Given that we have such “variable” files, we can then open only those needed for the heavy duty computations. There will be rather a lot of these, but still only a small portion of the entire set of variables.

Systems for this approach include:

extract/invert(raw data into data items grouped by source variable)
recode(variable worth of data items)
integrate(using source variable recodings, do further recoding)
renew(selected variable recoding sets)
virtualize_records(prep subset of data needed in the next step for use with the API)
compute(using only necessary integrated and source recoded data item sets)
assemble(computed data item sets, recoded data item sets into rows and data blocks)
format_and_output(assembled data blocks, output final row oriented data)

The “assemble” and “format_and_output” systems will be the most consistently slow because of the I/O penalty they must incur. The “extract” system will be slow but it won’t need to run on every conversion execution, only when new source variables get added.

As you can probably guess, applying these systems is more complex than with the first approach; some are conditional on cache invalidation, and you know what they say about that…
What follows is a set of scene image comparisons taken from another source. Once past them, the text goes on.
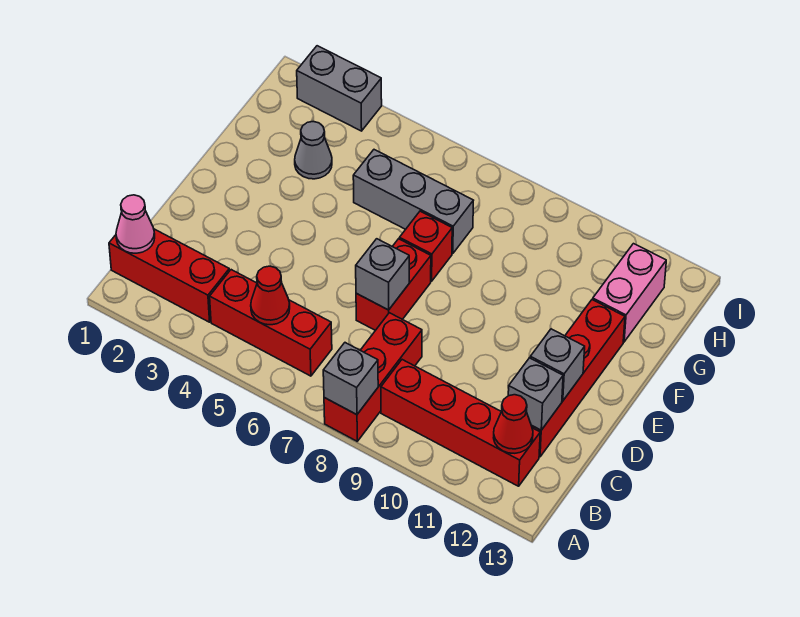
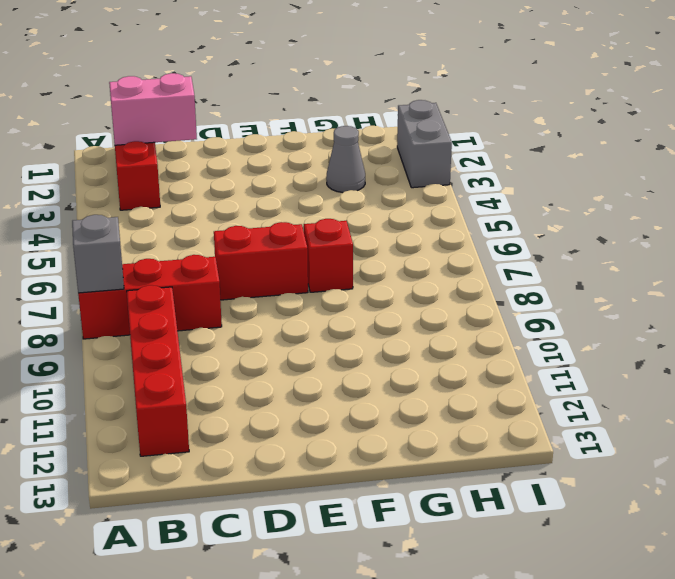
pink brick B2:C2 level 2 -> pink brick G12:H12 level 1
none -> red brick B4:B6 level 1
none -> red brick C12:F12 level 1
none -> grey brick G5:G7 level 1

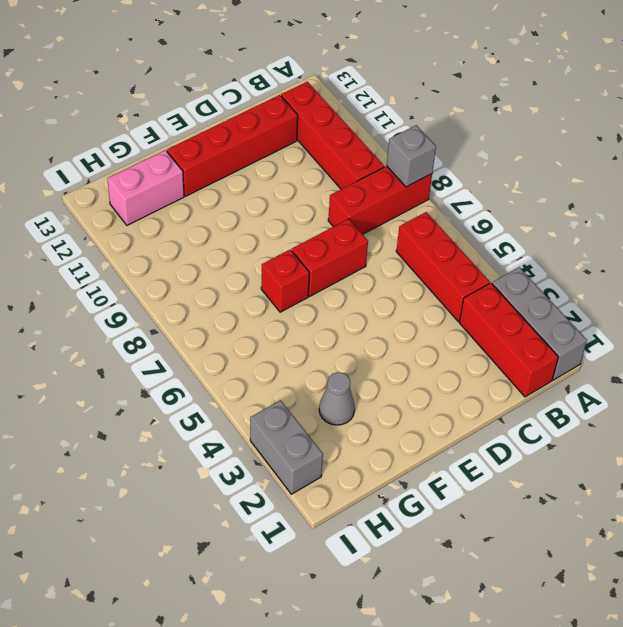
grey brick A1:A3 level 1 -> grey brick G5:G7 level 1
none -> pink cone B1 level 2
none -> red cone B5 level 2
none -> red cone B12 level 2

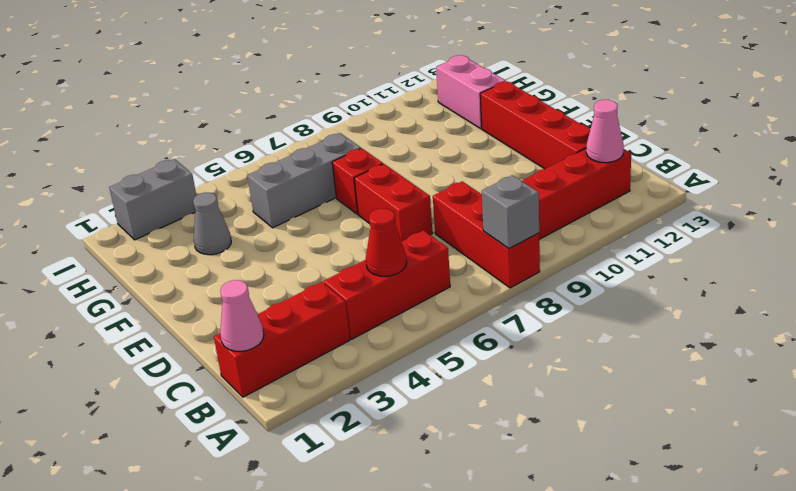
pink cone B12 level 2 -> red cone B12 level 2
none -> grey brick C12 level 2
none -> grey brick D7 level 2
none -> grey brick D12 level 2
Implementing this approach in the real world would require using column oriented file format notions of “row groups” even for single threaded execution; we have to conserve memory. Implementing parallel execution requires some coordination between processes and keeping the data in sync at each stage could be tricky. While the Parquet format won’t do as an input or intermediate store of IPUMS data under conversion, it will certainly be a good format for the final converted data. The Apache Arrow representation of columnar data would probably do nicely as the interface between the recoding and the record virtualization stages – that way we could bolt any back-end data storage onto the user facing front end where the complex data conversion takes place.